Подорогин кликнул иконку «ответить» и ответил: «Мудаки». Модем заморгал крохотными квадратными глазками. Подорогин с зевком огладил скулы. «Ваше письмо „мудаки“ <[email protected]> отправлено», — появилось на запыленном экране. Подорогин выключил модем, сжал кулак и с силой — так что монитор уперся дырчатым затылком в стену и затрещал — вытер экран рукавом пиджака. В пальто, брошенном на стулья, блеял забытый мобильник. После седьмого или восьмого звонка телефон замолчал. Подорогин потянулся за сигаретами, но тут грянул настольный аппарат.

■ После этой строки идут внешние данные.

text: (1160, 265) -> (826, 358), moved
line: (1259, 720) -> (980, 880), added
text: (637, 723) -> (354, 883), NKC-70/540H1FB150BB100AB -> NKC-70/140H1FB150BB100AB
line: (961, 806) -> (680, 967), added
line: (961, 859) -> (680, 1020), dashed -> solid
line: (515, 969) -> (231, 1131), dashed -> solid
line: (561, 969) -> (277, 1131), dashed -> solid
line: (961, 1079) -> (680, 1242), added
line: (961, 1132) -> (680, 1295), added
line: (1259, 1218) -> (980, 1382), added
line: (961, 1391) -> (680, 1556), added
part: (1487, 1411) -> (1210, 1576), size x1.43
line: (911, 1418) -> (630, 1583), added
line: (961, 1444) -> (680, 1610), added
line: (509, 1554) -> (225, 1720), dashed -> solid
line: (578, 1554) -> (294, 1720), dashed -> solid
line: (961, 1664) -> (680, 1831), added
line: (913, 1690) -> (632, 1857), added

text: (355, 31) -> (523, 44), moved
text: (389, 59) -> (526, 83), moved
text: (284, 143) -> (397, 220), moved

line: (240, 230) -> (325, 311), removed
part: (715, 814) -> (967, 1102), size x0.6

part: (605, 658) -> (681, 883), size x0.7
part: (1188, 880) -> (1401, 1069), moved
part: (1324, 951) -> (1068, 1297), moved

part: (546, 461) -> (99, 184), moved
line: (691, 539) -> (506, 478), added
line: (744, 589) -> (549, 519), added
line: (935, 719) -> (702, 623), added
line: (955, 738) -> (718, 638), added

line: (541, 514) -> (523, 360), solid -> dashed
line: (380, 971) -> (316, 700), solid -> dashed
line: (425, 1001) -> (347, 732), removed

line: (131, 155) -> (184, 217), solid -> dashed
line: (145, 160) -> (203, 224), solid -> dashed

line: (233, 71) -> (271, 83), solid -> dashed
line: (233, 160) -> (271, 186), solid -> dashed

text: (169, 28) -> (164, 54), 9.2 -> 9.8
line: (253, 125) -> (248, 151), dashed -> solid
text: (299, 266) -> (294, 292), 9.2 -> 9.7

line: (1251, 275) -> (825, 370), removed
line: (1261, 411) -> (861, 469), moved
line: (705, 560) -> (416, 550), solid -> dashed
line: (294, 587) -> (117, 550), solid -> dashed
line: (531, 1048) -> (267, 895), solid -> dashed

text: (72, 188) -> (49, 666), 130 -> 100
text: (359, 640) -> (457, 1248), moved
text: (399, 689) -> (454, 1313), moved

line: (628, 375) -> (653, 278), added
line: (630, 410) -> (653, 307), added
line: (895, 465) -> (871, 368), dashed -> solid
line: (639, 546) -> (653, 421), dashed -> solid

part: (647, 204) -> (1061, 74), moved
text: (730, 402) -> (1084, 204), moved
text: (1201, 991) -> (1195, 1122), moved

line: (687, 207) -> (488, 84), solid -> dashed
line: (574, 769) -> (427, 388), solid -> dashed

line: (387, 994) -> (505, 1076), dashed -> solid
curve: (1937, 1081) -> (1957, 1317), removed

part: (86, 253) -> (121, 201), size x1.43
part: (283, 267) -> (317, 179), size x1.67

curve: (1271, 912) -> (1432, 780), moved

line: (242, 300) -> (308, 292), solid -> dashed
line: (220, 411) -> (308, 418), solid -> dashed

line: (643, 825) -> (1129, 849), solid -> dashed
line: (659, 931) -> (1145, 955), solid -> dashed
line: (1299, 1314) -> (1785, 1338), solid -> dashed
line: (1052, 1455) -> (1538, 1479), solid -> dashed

— Да, — сказал он, сняв трубку и еще не слыша коротких потрескивающих гудков, — м-мать… Ирин Аркадьна!
За стеной кабинета раздался глухой удар, звякнув, закачалась стеклянная створка шкафа. В дверях проклюнулось испуганное лицо секретарши.
— Почему на звонки не отвечаете? — спросил Подорогин.
Ирина Аркадьевна хотела что-то сказать, но, поперхнувшись, закашлялась. Подорогин увидел на ее припудренном подбородке мучнистый мазок кофе и махнул рукой. Дверь закрылась. В приемной снова закачалось стекло. Закурив, Подорогин подошел к окну, раздвинул пальцами пластинки жалюзи и, замерев, так, словно дразнил кого-то, глядел на заснеженную улицу. Машины медленно, будто ощупью, двигались в ледяной чернеющей лаве проспекта. На пустой остановке буксовал троллейбус. Прохожие, чьи заснеженные зонты с высоты четвертого этажа казались срезанными арбузными шляпками, игнорировали роскошный финский портал супермаркета, занимавшего цоколь здания. На шведской брусчатке, освещенный витринами, под мутным полиэтиленовым куполом ворочался нищий. Время от времени старику приходилось стряхивать с протянутой руки тающий снег.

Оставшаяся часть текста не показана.